─── Records provided ───
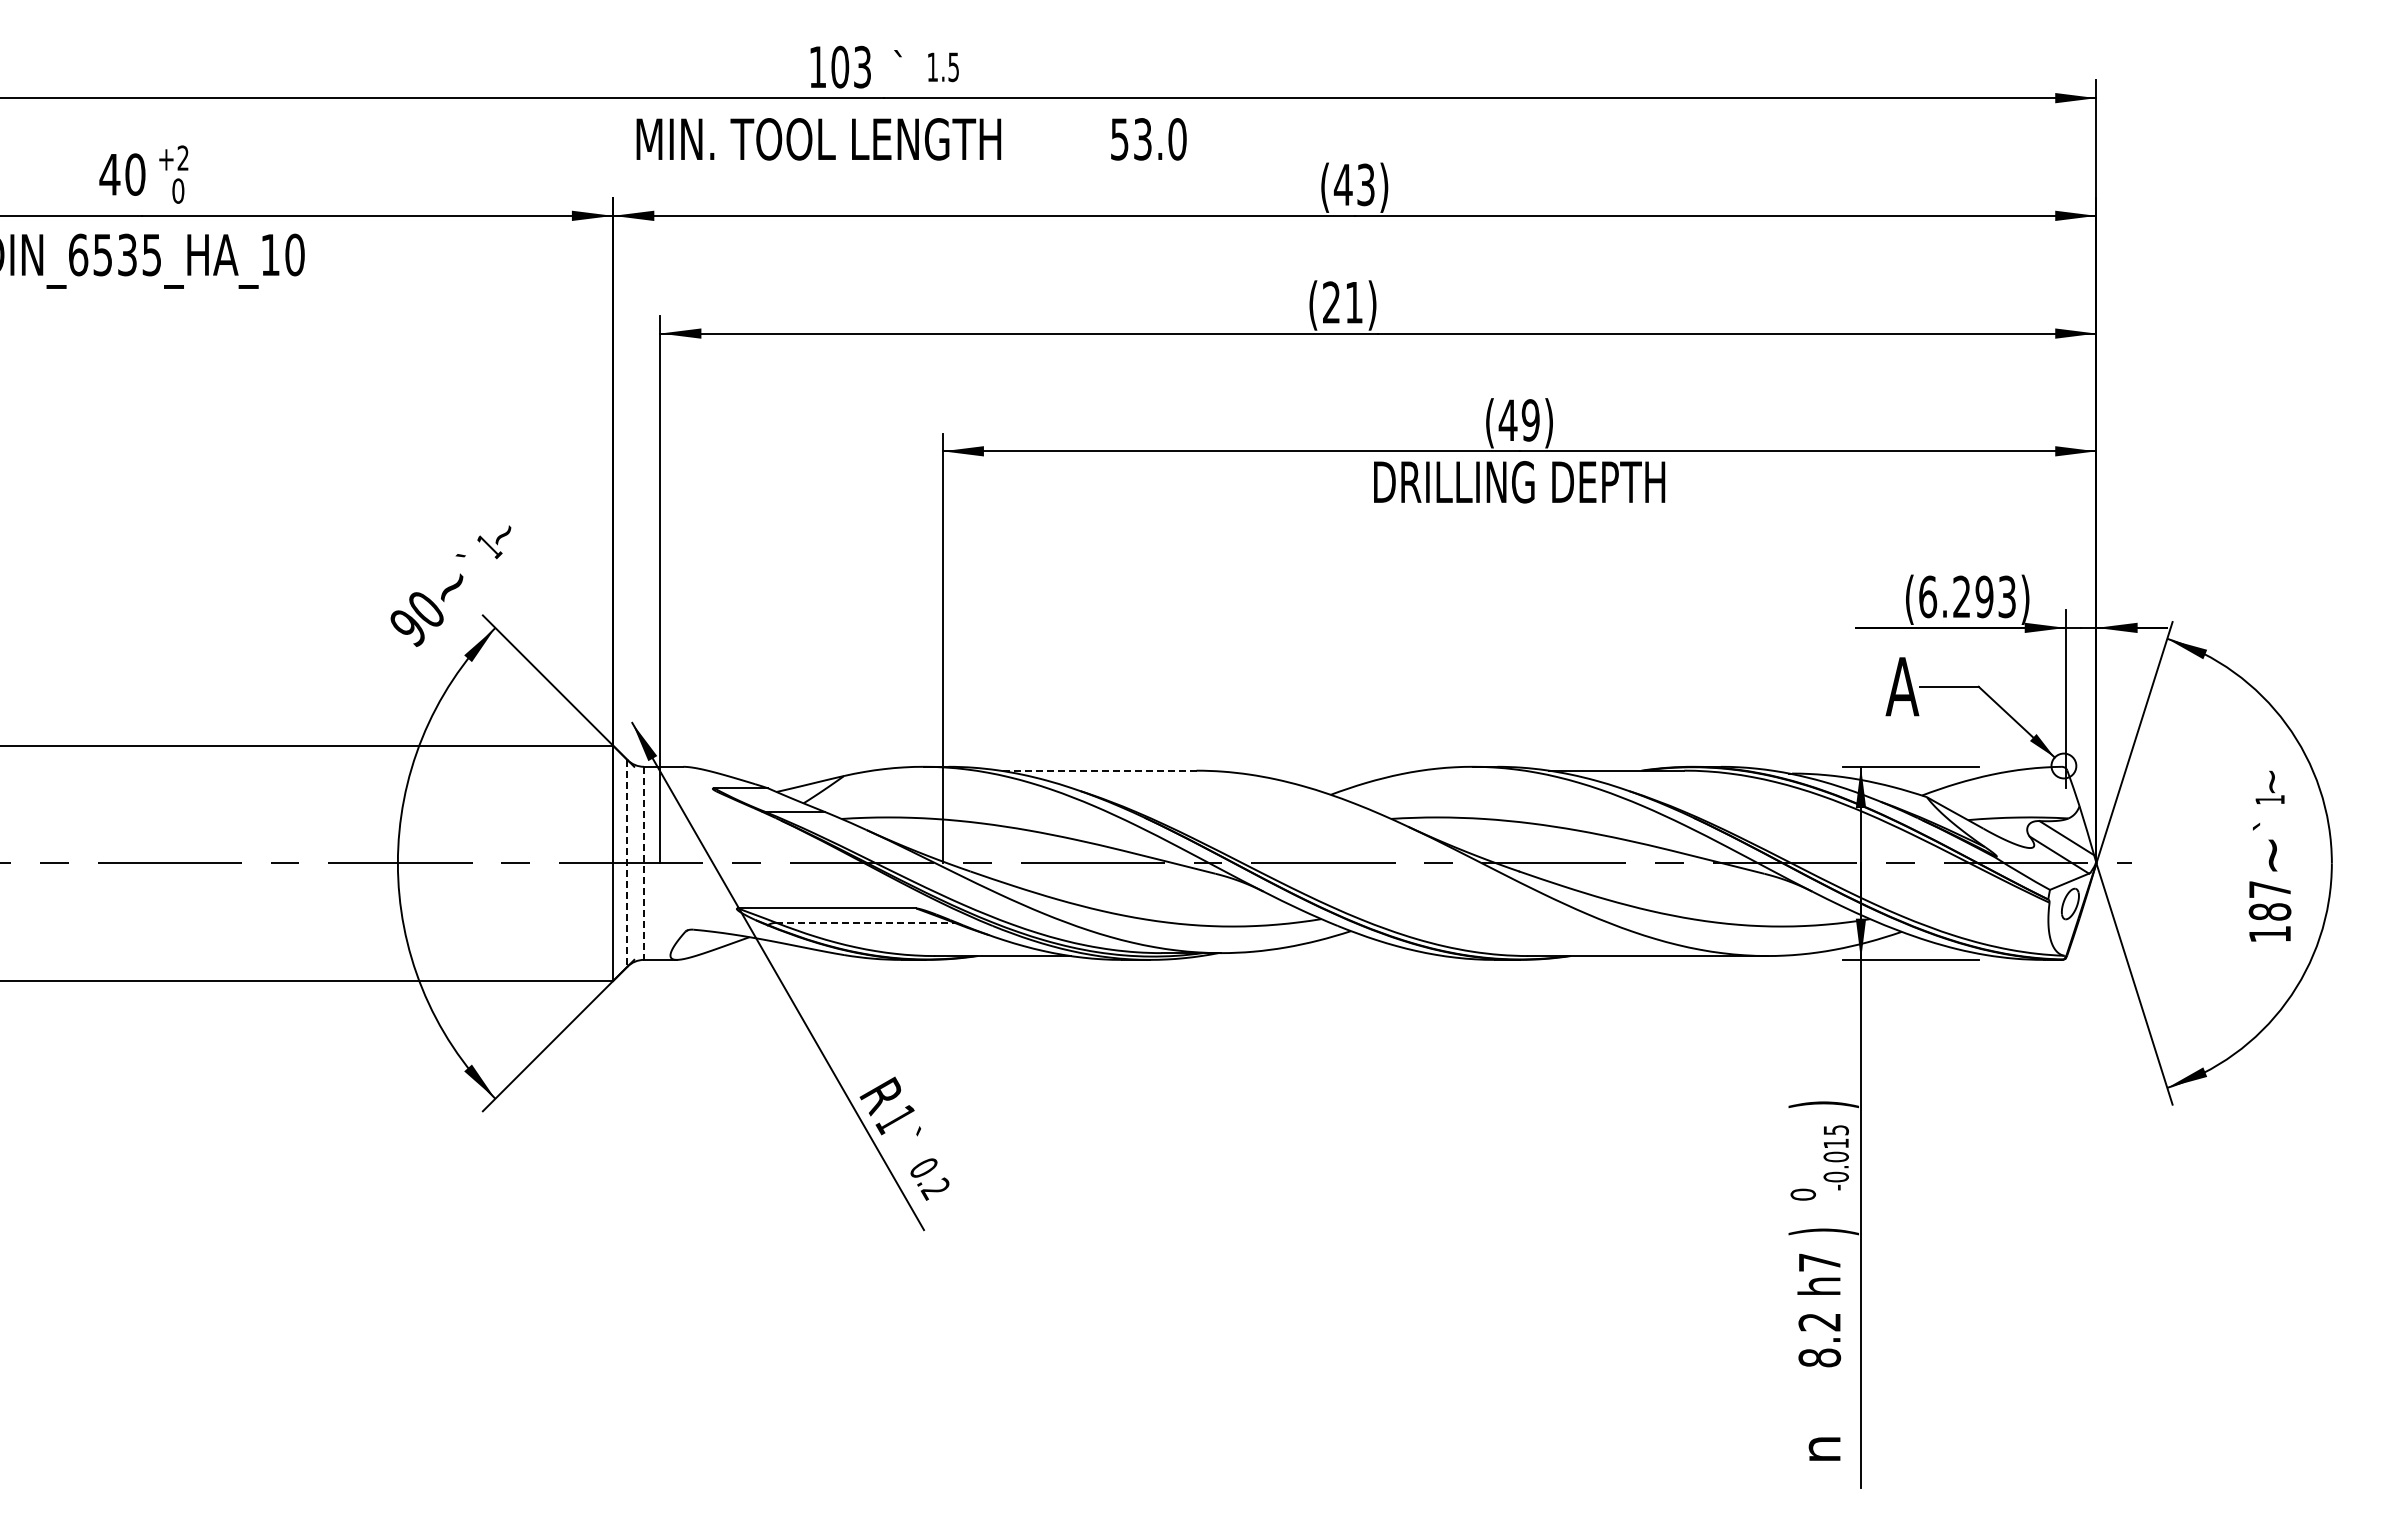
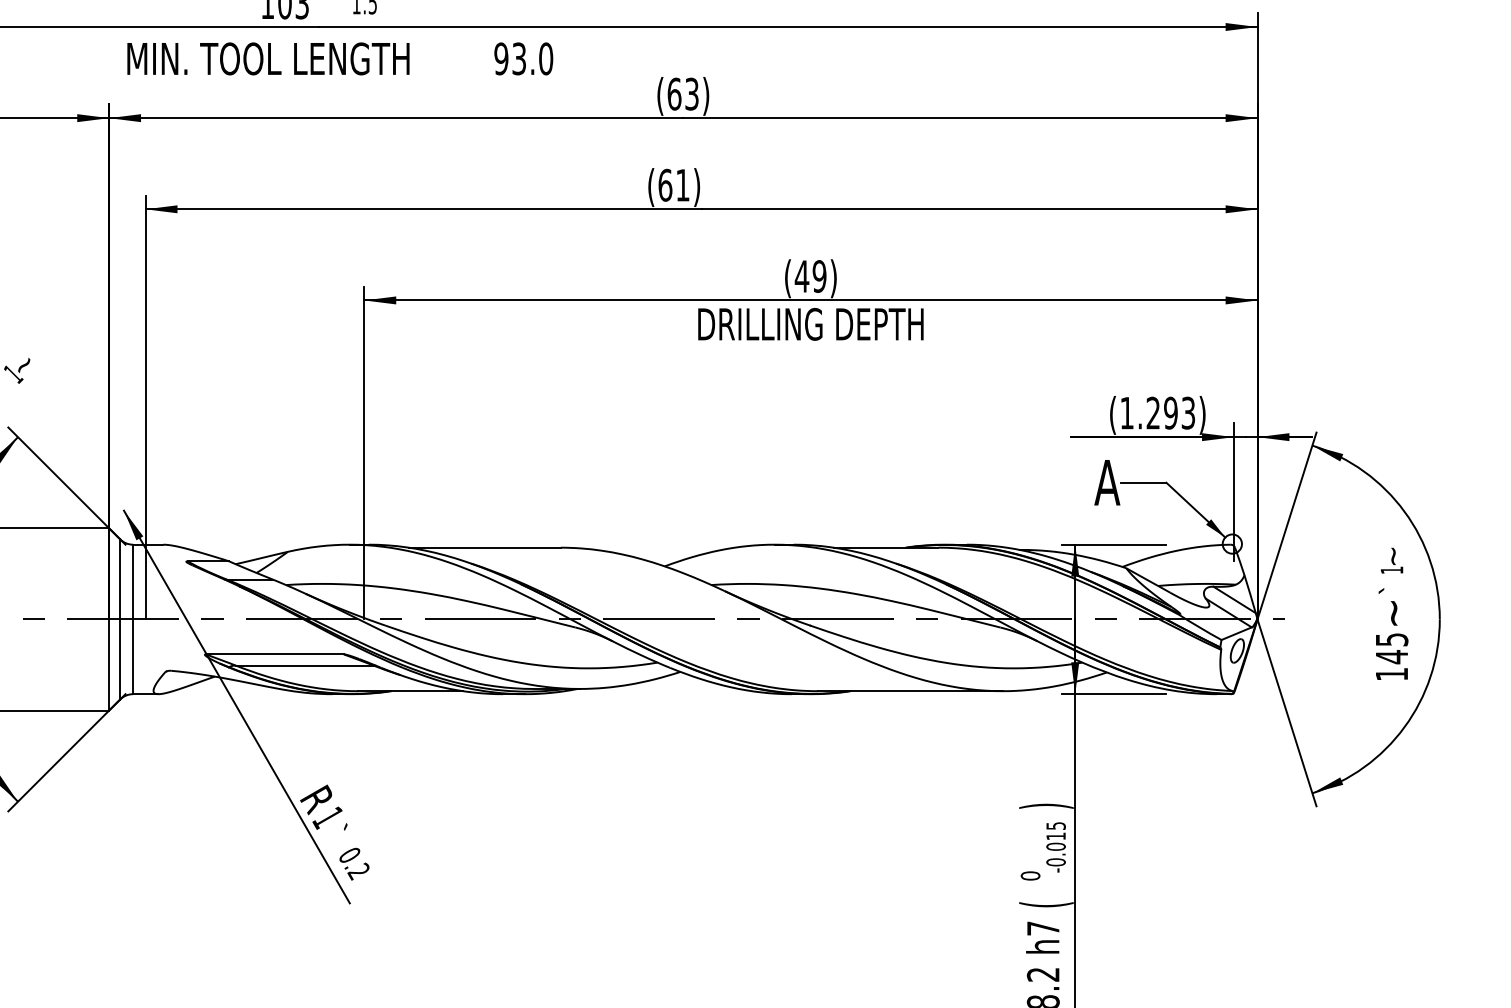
text: (1119, 139) -> (501, 59), 53.0 -> 93.0
text: (1342, 184) -> (673, 93), (43) -> (63)
text: (1331, 302) -> (665, 185), (21) -> (61)
text: (1928, 596) -> (1127, 412), (6.293) -> (1.293)
line: (1097, 770) -> (484, 547), dashed -> solid
line: (627, 863) -> (120, 619), dashed -> solid
line: (644, 863) -> (133, 619), dashed -> solid
text: (2269, 901) -> (1391, 648), 187 -> 145
line: (866, 922) -> (305, 665), dashed -> solid
text: (1823, 1231) -> (1046, 904), ) -> (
───
> [How to complete this task]: Retype, without changes, the lines from the line holding "line: (627, 863)" to the end of the data, both ends included.

> [Output]:
line: (627, 863) -> (120, 619), dashed -> solid
line: (644, 863) -> (133, 619), dashed -> solid
text: (2269, 901) -> (1391, 648), 187 -> 145
line: (866, 922) -> (305, 665), dashed -> solid
text: (1823, 1231) -> (1046, 904), ) -> (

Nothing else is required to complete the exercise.